The smoke is being pushed into the area by winds blowing in from wildland fires in Washington, Idaho and Montana’s Kootenai National Forest. Kristen Martin, a state air quality meteorologist, said a particularly dense plume is coming from fires raging in Washington.

Air quality on Friday was “very unhealthy” in the Flathead Valley, St. Mary and Lewistown. In Hamilton, the air quality deteriorated to “hazardous.”

 “‘Very unhealthy’ is basically when the general public should limit outdoor exercise and people with significant respiratory issues, such as asthma, should avoid all outdoor activity,” Martin said. “The general public will begin to have impacts from all outside activity and will experience burning eyes and scratchy throats.”

Air quality in Seeley Lake, Frenchtown, Missoula, Butte, Helena, Great Falls, Bozeman, Billings and West Yellowstone was listed as “unhealthy.”

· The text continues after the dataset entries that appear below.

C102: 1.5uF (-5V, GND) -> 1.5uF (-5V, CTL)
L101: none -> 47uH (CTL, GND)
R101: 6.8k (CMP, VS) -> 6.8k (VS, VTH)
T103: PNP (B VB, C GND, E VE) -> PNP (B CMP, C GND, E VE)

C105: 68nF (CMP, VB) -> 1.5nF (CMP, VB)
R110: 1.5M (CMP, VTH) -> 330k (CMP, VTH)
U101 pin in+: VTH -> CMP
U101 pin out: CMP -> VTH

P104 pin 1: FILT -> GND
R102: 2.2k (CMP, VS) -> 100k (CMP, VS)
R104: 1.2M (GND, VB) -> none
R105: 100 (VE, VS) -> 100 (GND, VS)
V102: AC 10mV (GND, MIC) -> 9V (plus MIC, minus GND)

The following Montana counties are under the air-quality alert due to elevated particulate concentrations: Beaverhead, Big Horn, Broadwater, Carbon, Carter, Cascade, Custer, Deer Lodge, Fallon, Fergus, Flathead, Gallatin, Glacier, Golden Valley, Granite, Jefferson, Judith Basin, Lake, Lewis and Clark, Lincoln, Park, Pondera, Powder River, Powell, Madison, Meagher, Mineral, Missoula, Ravalli, Rosebud, Sanders, Silver Bow, Stillwater, Sweet Grass, Teton, Treasure, Wheatland and Yellowstone.

Some of the smoke cleared out and Flathead Valley air quality improved Friday night when a Canadian cold front arrived and brought rain and wind.

However, the far western edge of the state might only see brief improvement due to the proximity to the large fires in Idaho, according to an afternoon update from the Department of Environmental Quality.

Air quality across the state is expected to deteriorate once again from west to east on Sunday as temperatures rise, fire activity increases and winds turn westerly once again under a ridge of high pressure.